Vers une mise en œuvre concrète

L'injonction de sobriété, souligne Olivier Hamant, n'est pas opérationnelle quand elle s'adresse sans discernement à une population qui n'a rien plutôt qu'à une population riche et privilégiée. Cette approche moralisatrice génère culpabilité et résistance sans s'attaquer aux véritables leviers structurels. Comme il l'explique : « si on commence par la robustesse et à techno-diversifier, on va devenir sobre, presque sans s'en rendre compte ».

Concrètement, cela signifie privilégier les circuits courts en agriculture, développer l'économie circulaire, favoriser la réparation plutôt que le remplacement, diversifier nos sources d'énergie et nos modèles économiques. Il s'agit de passer d'une logique de flux tendus et de just-in-time à une logique de résilience avec des stocks tampons et des alternatives multiples. Il ne s'agirait pas de renoncer à l'efficience ou à la sobriété, mais de ne les mettre en œuvre que dans le cadre de solutions robustes.

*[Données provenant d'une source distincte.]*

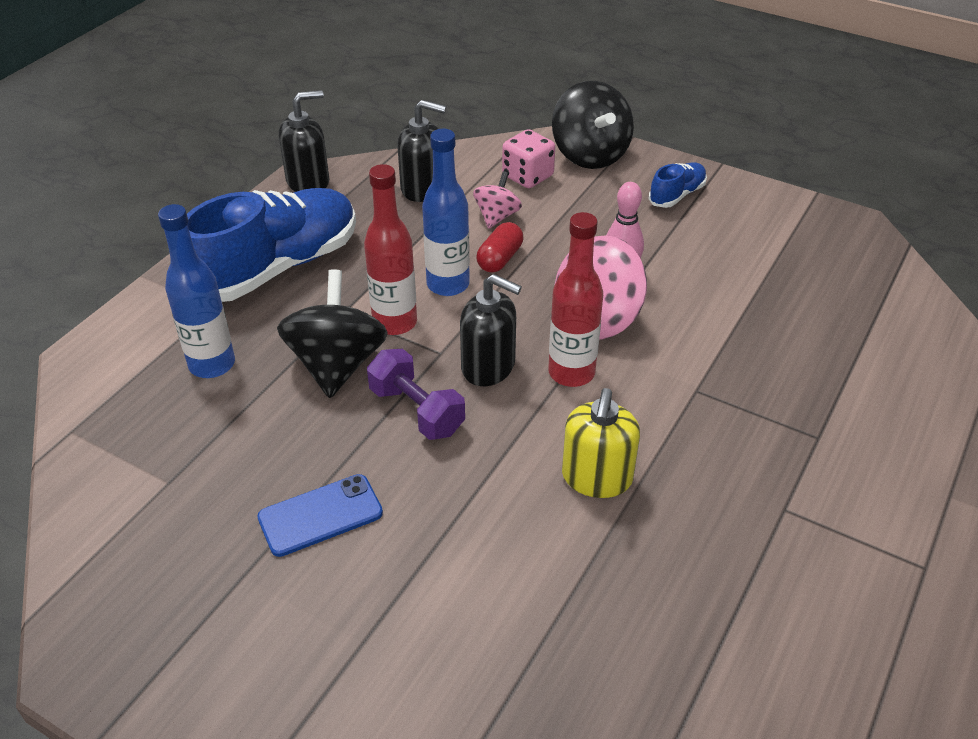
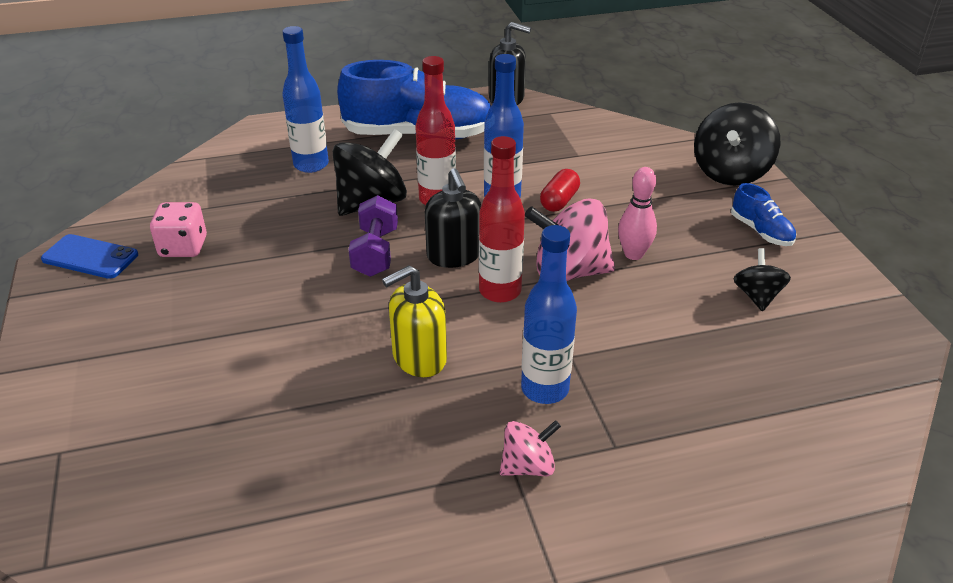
camera: 45 degrees right, 5 degrees down
(320, 515) = (247, 270): blue phone -> blue phone (90, 257)
(422, 188) = (573, 136): black soap dispenser -> none
(497, 216) = (597, 176): pink spinning top -> pink spinning top (528, 466)
(500, 259) = (559, 201): red capsule -> red capsule turned 45 degrees counterclockwise
(527, 176) = (659, 163): pink dice -> pink dice (183, 247)
(677, 195) = (761, 231): blue shoe -> blue shoe turned 60 degrees clockwise
(718, 430) = (544, 389): none -> blue bottle
(743, 252) = (757, 296): none -> black spinning top

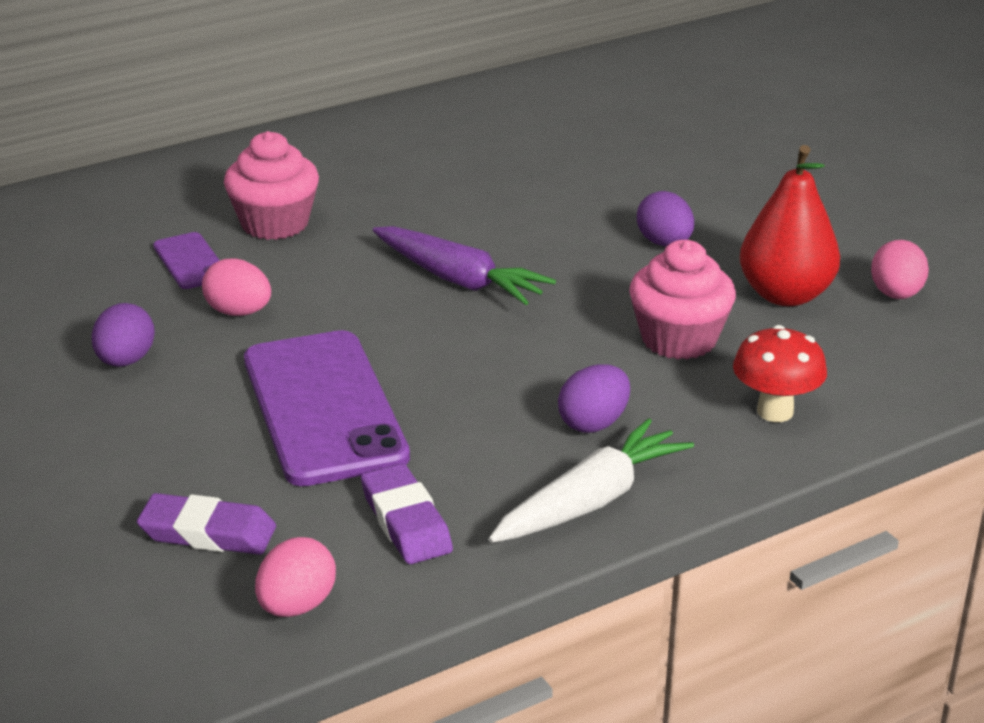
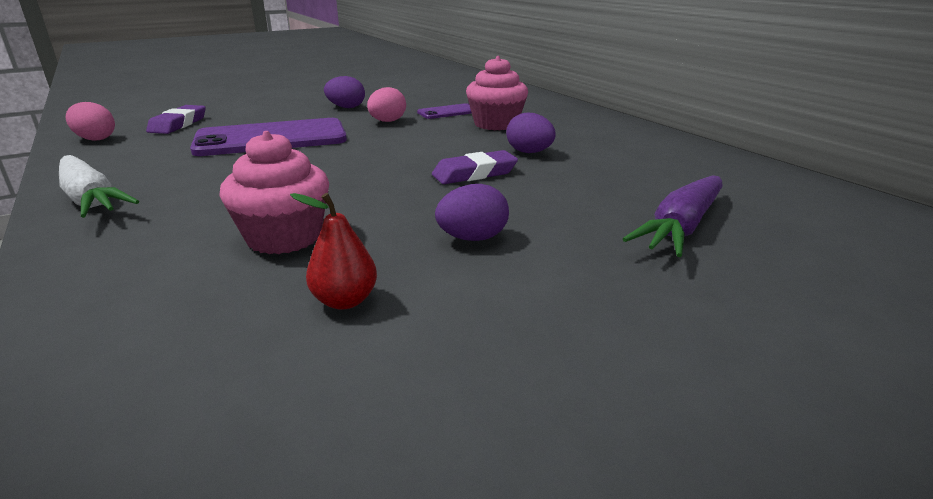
camera: 90 degrees right, 5 degrees down
(406, 521) = (136, 156): purple eraser -> purple eraser (474, 173)
(459, 280) = (414, 165): purple carrot -> purple carrot (681, 227)
(593, 423) = (184, 202): purple egg -> purple egg (529, 152)
(775, 411) = (122, 276): red mushroom -> none
(785, 295) = (344, 301): red pear -> red pear, size x0.57
(896, 294) = (313, 396): pink egg -> none

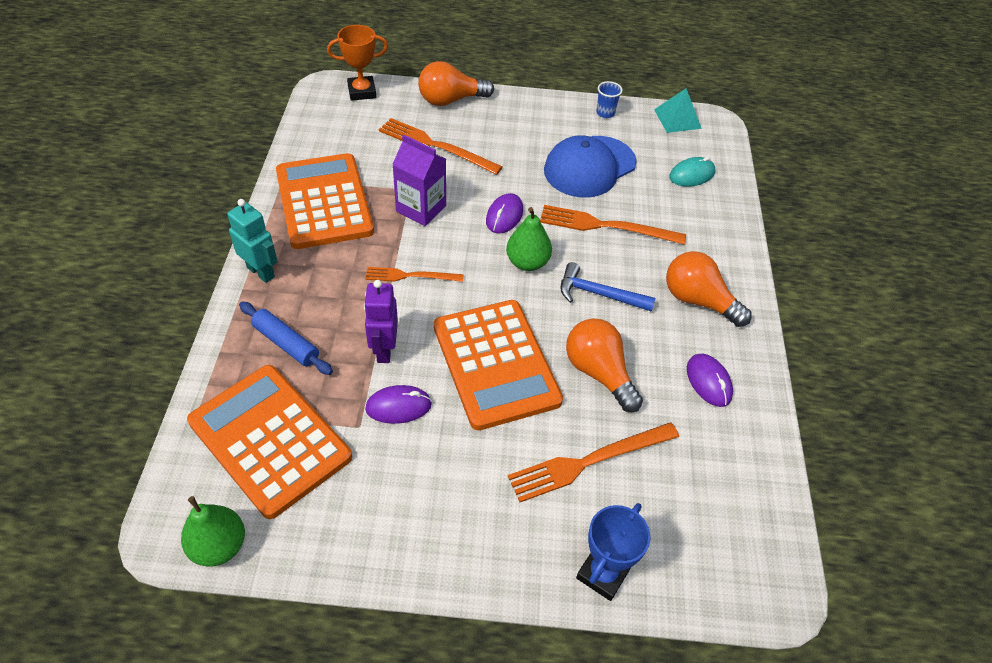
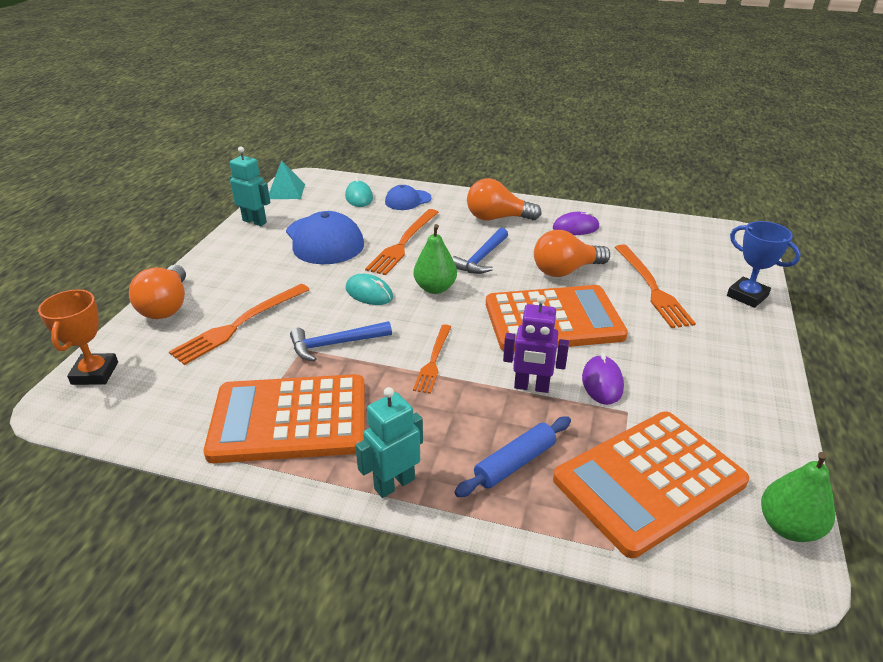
camera: 75 degrees left, 15 degrees down
(421, 208) = (336, 344): purple carton -> blue hammer
(504, 216) = (369, 293): purple mouse -> turquoise mouse
(605, 113) = (255, 221): blue cup -> turquoise robot
(698, 301) = (497, 218): orange light bulb -> orange light bulb turned 45 degrees clockwise
(704, 215) = (408, 200): none -> blue cap

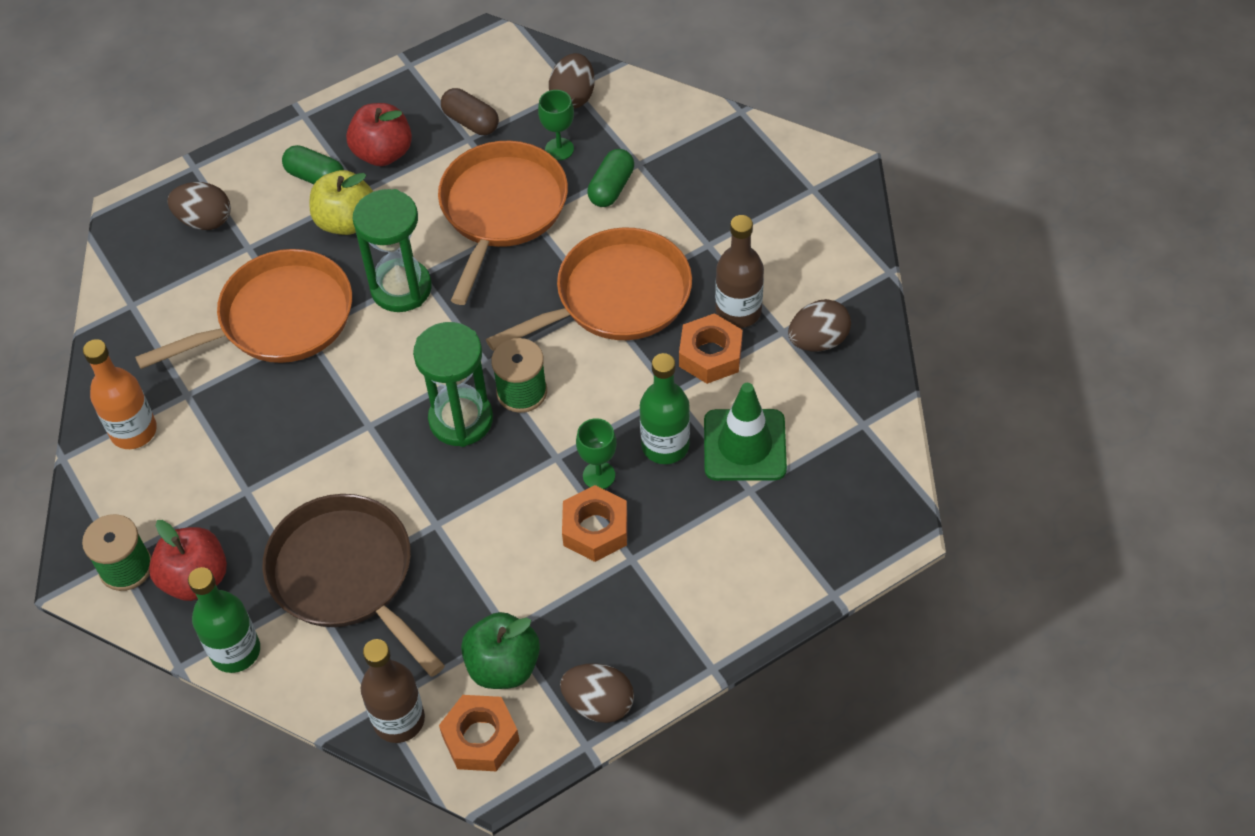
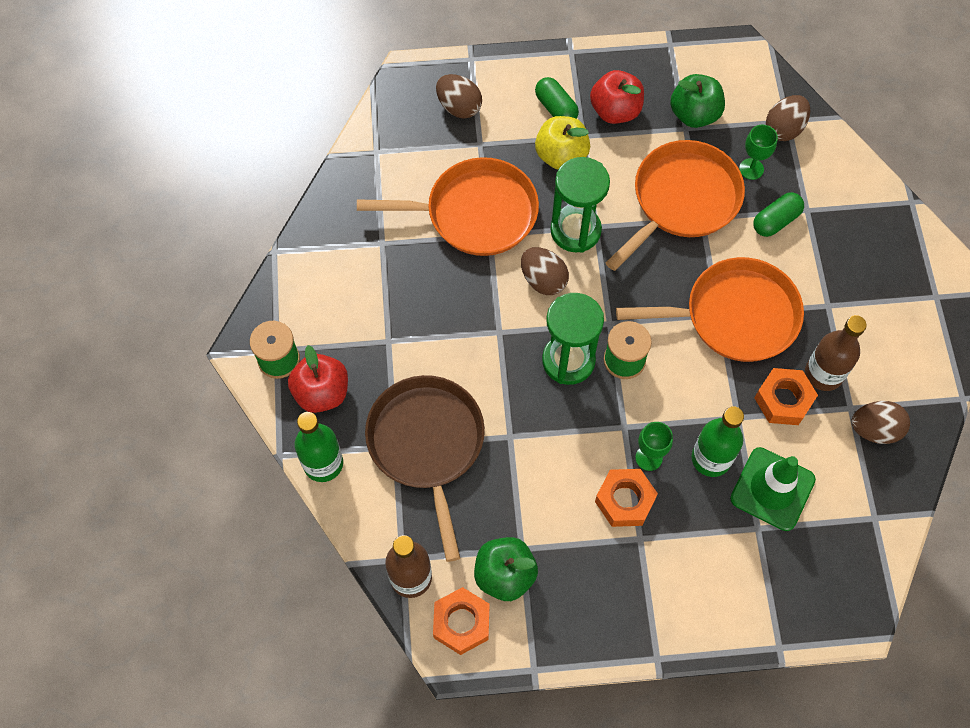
camera: 25 degrees right, 10 degrees up
(133, 431) = (332, 254): orange bottle -> none
(471, 122) = (694, 114): brown capsule -> green apple
(598, 704) = (559, 642): brown egg -> brown egg (543, 280)

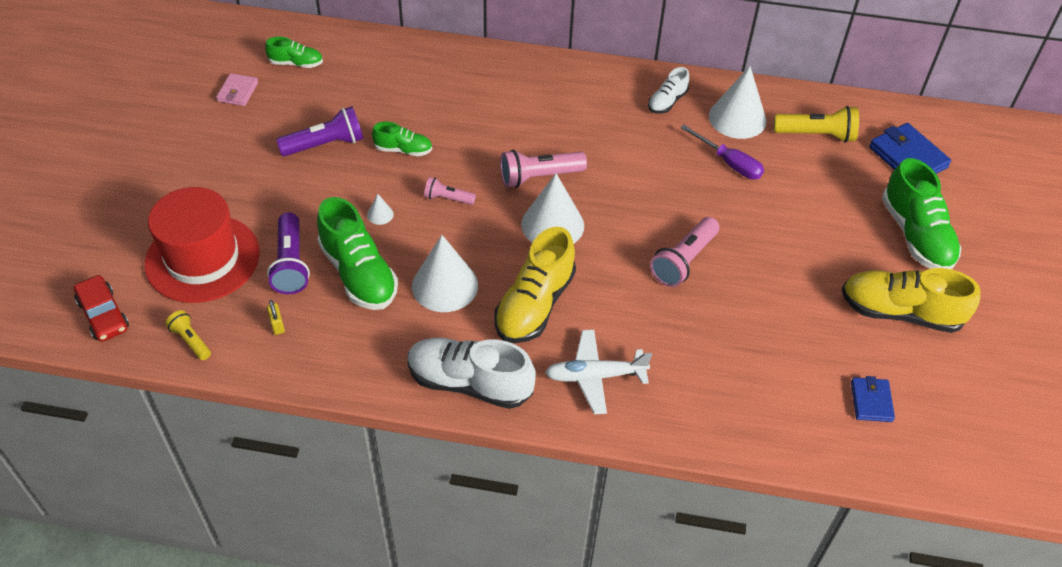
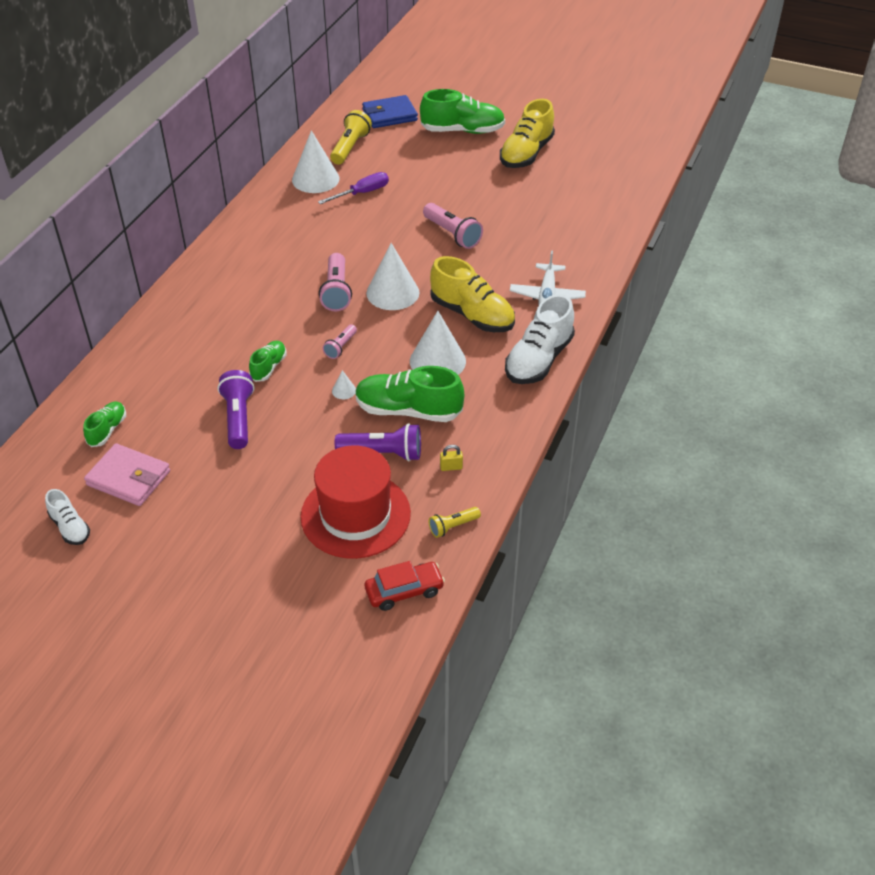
camera: 75 degrees left, 5 degrees down
(238, 92) = (128, 478): pink wallet -> pink wallet, size x1.65
(358, 273) = (408, 410): green shoe -> green shoe turned 150 degrees counterclockwise
(667, 102) = (280, 209): white shoe -> white shoe (70, 527)
(871, 401) = (594, 182): blue wallet -> none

La robustesse se construit sur la circularité et la réutilisation matérielle, mais aussi sur la richesse des interactions et de la collaboration pour résoudre les problèmes. Au niveau territorial, cela implique de relocaliser certaines activités, de créer des réseaux d'entraide entre acteurs locaux, et de développer des compétences diversifiées au sein des communautés. Faire de la robustesse, c'est sortir de la pensée réductionniste qui valorise l'appauvrissement des interactions pour aller vers la pensée systémique qui se construit au contraire sur l'abondance des interactions.

"Antidote au culte de la performance. La robustesse du vivant" d'Olivier Hamant (Gallimard, 2023)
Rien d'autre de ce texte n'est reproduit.